M. C. Winters, Inc. v. Eubank

456 S.W.2d 500, 1970 Tex. App. LEXIS 2421
CourtCourt of Appeals of Texas
DecidedMarch 17, 1970
DocketNo. 7968
StatusPublished

This text of 456 S.W.2d 500 (M. C. Winters, Inc. v. Eubank) is published on Counsel Stack Legal Research, covering Court of Appeals of Texas primary law. Counsel Stack provides free access to over 12 million legal documents including statutes, case law, regulations, and constitutions.

Bluebook
M. C. Winters, Inc. v. Eubank, 456 S.W.2d 500, 1970 Tex. App. LEXIS 2421 (Tex. Ct. App. 1970).

Opinion

CHADICK, Chief Justice.

Mrs. Helen Eubank was fatally injured the morning of February 3, 1968, in a head-on collision between the automobile she drove and a tractor-trailer rig operated by Jimmy Travis Trail. The collision occurred as Trail’s vehicle (8 feet wide, 50 feet in length) negotiated a detour on Interstate 30 near Rockwall, Texas, at a speed of approximately forty miles per hour.

The detour in the highway was required by a road construction contract the State of Texas, acting through the Highway Commission, made with Austin Bridge Company and M. C. Winters, Inc. Plans for highway facilities at the site of the collision were prepared by Forest and Cotton, Inc., consulting engineers. The plans called for the detour to begin with a 400 foot transition lane which would taper the two 12 foot wide east-bound lanes of the highway into one 12 foot wide lane, which would merge into and become the south lane and easterly traffic carrier of a two-way, east-west traffic artery. The 12 foot lane was to curve to the left at a 5 degree angle, then back to the right at another 5 degree angle, merging into the southmost of the two-way traffic lanes. The total length of the two 5 degree curves was designed to be approximately 450 feet, 225 feet for each curve.

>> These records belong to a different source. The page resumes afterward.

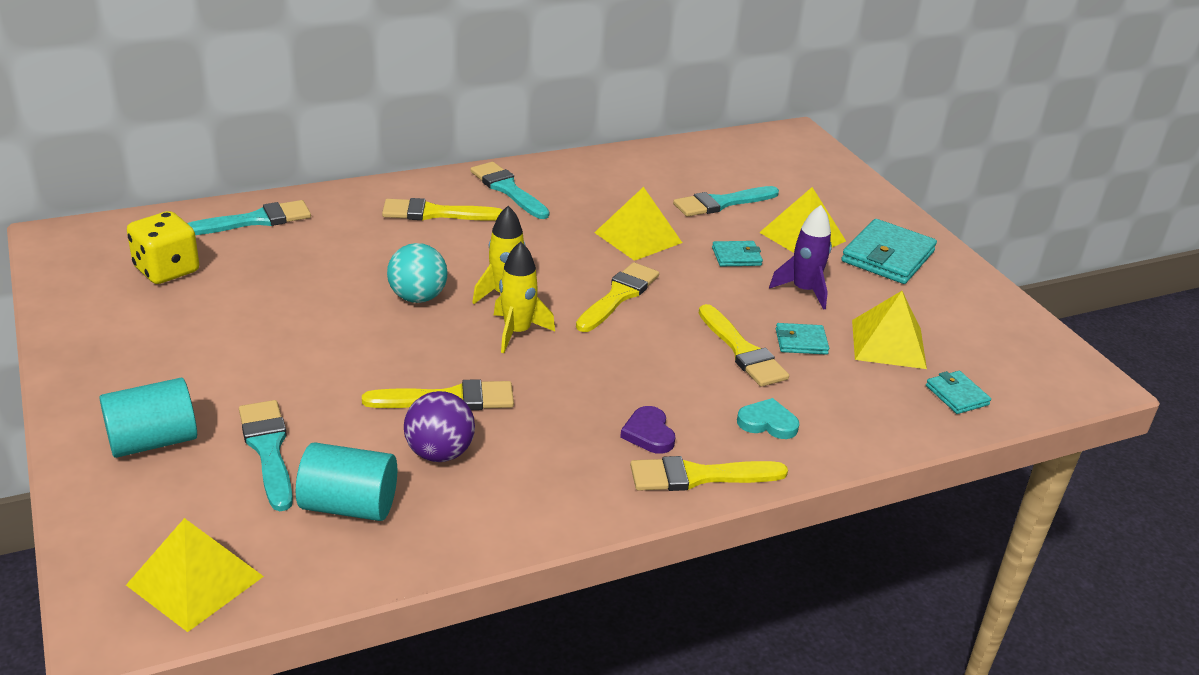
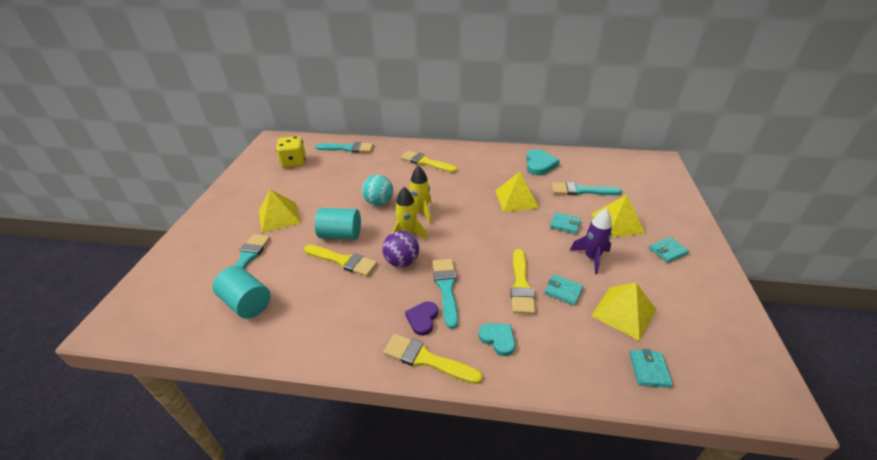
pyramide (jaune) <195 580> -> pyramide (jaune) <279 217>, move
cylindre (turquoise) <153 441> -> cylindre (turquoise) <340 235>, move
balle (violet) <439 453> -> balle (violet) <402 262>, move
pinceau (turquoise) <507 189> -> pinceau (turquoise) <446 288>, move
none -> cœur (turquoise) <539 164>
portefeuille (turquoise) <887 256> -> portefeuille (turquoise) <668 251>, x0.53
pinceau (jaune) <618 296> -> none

The Forest and Cotton plans did not make use of a roadbed and drainage system which had been constructed for an earlier detour at or very near the site called for in the plans. Representatives of the contractors (M. C. Winters, Inc., and Austin Bridge Co., will be so referred to frequently hereafter) called this earlier [502]*502work and facilities to the attention of representatives of the State Highway Department, and after further conversations, negotiations and inspections, a detour at the designated point was laid out and built. As constructed, the transition lane rather than being 400 feet long was about 140 feet, and the curves in the detour, rather than being 450 feet overall, were slightly less than 200 feet in length, but the width of the detour lane at the point it joined the two-way traffic route was increased to 18 feet, instead of 12 feet as planned.

In response to special issue inquiry, the contractors were found negligent in seven separate respects, and each negligent act or omission was found to be the proximate cause of the collision. An appeal has been perfected. The appellants’ brief lists fifty-nine points of error, but laudably the appellants have restricted their argument and direct their efforts to support of these two propositions, to-wit:

“I.
“Appellants are not liable to Appellees, because the detour was constructed by Appellants in accordance with the instructions, directions and requirements of the State of Texas.
“II.
“Appellants are not liable to Appellees, because there is neither evidence nor sufficient evidence to support any of the jury’s liability findings against Appellants.”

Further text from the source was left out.